The lottery is a fixture in our society, with people spending billions buying tickets every year. States promote lotteries as ways to raise money for children or other worthy causes, and most of us have heard the message that even if you lose, you’re doing your civic duty by buying a ticket. But what we don’t hear is how much these lotteries cost people.
The first European lotteries in the modern sense of the word appear in 15th-century Burgundy and Flanders, with towns trying to raise funds for town fortifications or to help the poor. They were similar to venturas, an ancient form of public lottery that awarded prizes like goods or property rather than cash. Francis I of France approved venturas in many cities in 1520 and 1539, allowing the development of private and public lotteries with a variety of prize categories.

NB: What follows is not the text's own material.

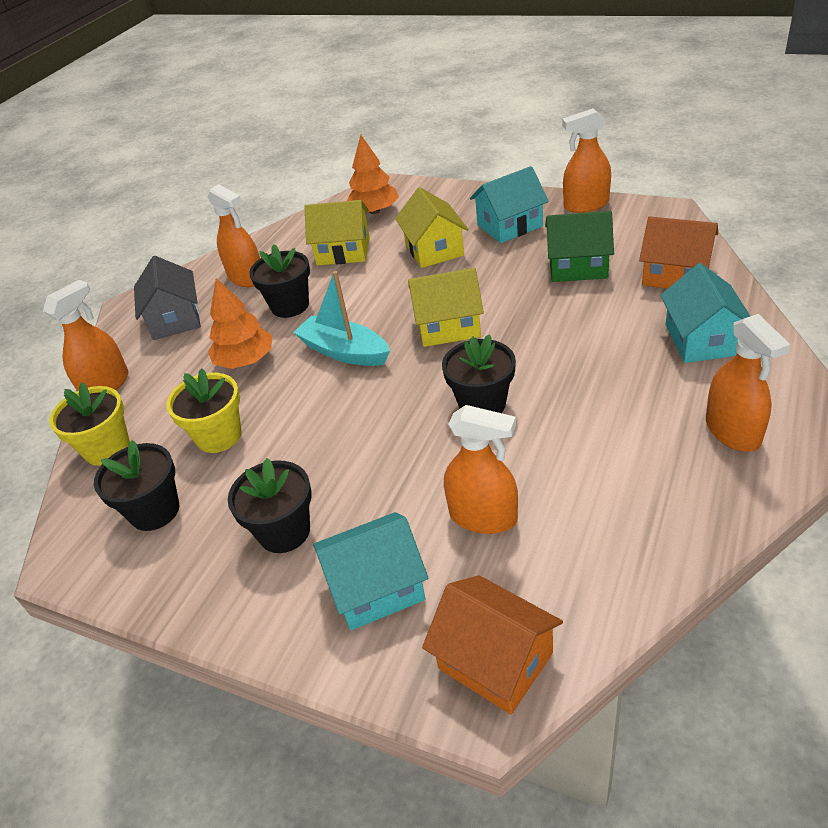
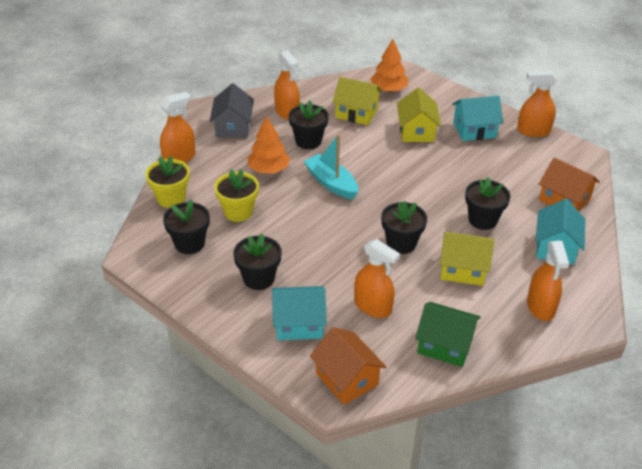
camera: 10 degrees right, 0 degrees up
(448, 326) = (402, 187): yellow house -> yellow house (463, 269)
(577, 266) = (504, 174): green house -> green house (445, 345)
(581, 334) = (482, 220): none -> black flower pot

People don’t know how rare it is to win, and when lotteries change their odds, they don’t notice. That’s because human intuition is very good at developing an intuitive sense of how likely risks and rewards are within our own experience, but not very well adapted to very large scales such as the odds of winning a big jackpot.
When the chances of winning are too low, people won’t play, and lottery revenues decline. To increase revenue, lotteries may increase or decrease the number of balls or alter the odds in other ways. But increasing the odds also increases the risk that someone will win a huge sum of money almost every week, or that the jackpot will never grow large enough to attract players.